Colonel Sir Robert Nigel Fitzhardinge Kingscote  (28 February 1830 – 22 September 1908) was a British soldier, Liberal politician, courtier and agriculturalist. He was generally known as Sir Nigel Kingscote.

Biography
Kingscote was the son of Colonel Thomas Henry Kingscote, of Kingscote Park, Gloucestershire, by his first wife, Lady Isabella Anne Frances, daughter of Henry Somerset, 6th Duke of Beaufort. His mother died when he was less than one year old, shortly after the birth of her second child, a daughter. His brother, Thomas Kingscote, also joined the Royal Household.

Military career
Kingscote was commissioned in to the Scots Fusilier Guards in 1846. He was Aide-de-Camp to his great-uncle, Lord Raglan, during the Crimean War, and later achieved the rank of lieutenant-colonel in the Royal Scots Fusiliers. He was appointed Honorary Colonel of the Royal North Gloucestershire Militia (later 4th (Militia) Battalion, Gloucestershire Regiment) on 28 January 1862 and retained the position until the unit's disbandment in 1908.

Political career
Kingscote was Member of Parliament for Gloucestershire West between 1852 and 1885. He was appointed Deputy Lord Lieutenant of Gloucestershire in 1856. The latter year he was appointed a Commissioner of Woods and Forests, a post he held until 1895. He was also a justice of the peace for Gloucestershire and Wiltshire and a Trustee of the manor of Horsley.

Court positions
Kingscote was a Groom-in-Waiting to Queen Victoria between 1859 and 1866, when he resigned, and as an Extra Equerry to the Prince of Wales in 1867. He served as Superintendent of the Prince of Wales's stables until 1885, was appointed to the Council of the Prince of Wales in 1886, and as Receiver-General of the Duchy of Cornwall in 1888, Extra Equerry to Edward VII between 1901 and 1902 and Paymaster-General of the Royal Household between 1901 and 1908.

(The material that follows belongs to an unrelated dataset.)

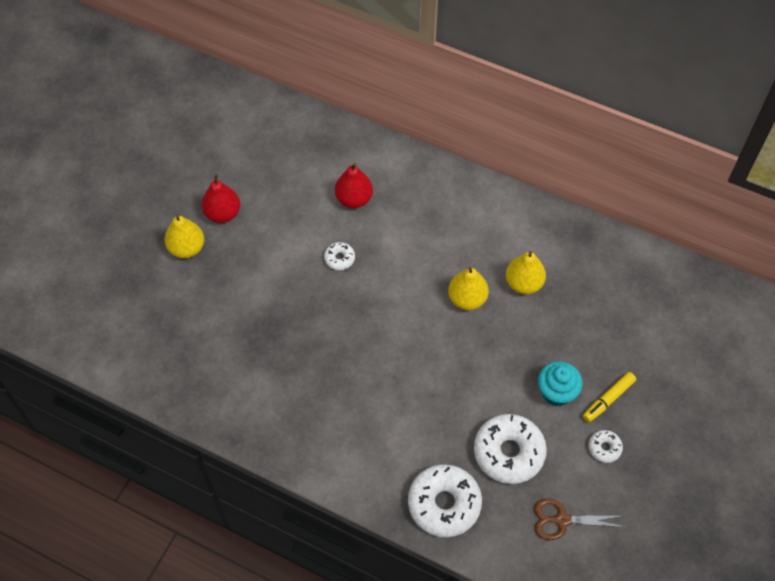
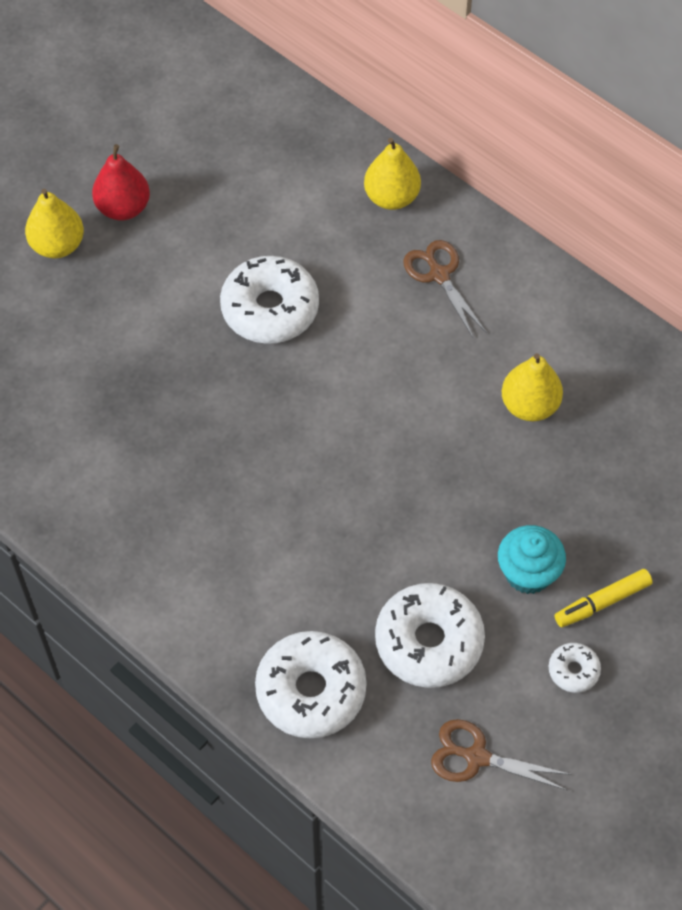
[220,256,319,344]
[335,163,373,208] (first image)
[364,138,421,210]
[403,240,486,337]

He was appointed a Companion of the Order of the Bath in 1855, and a Knight Commander of the Order of the Bath in 1889. After the accession of King Edward VII, he was appointed a Knight Grand Cross of the Royal Victorian Order GCVO) in the November 1902 Birthday Honours, and was invested with the insignia by the King at Buckingham Palace on 18 December 1902.

Agriculture
Kingscote was also involved in agricultural affairs and served as President of the Royal Agricultural Society in 1878.

Family

Kingscote was twice married.

He married firstly the Hon. Caroline Sophia Wyndham, daughter of George Wyndham, 1st Baron Leconfield, in 1851. She died in childbirth on 19 March 1852 at Drove, Westhampnett in West Sussex: her newborn son died on the same day.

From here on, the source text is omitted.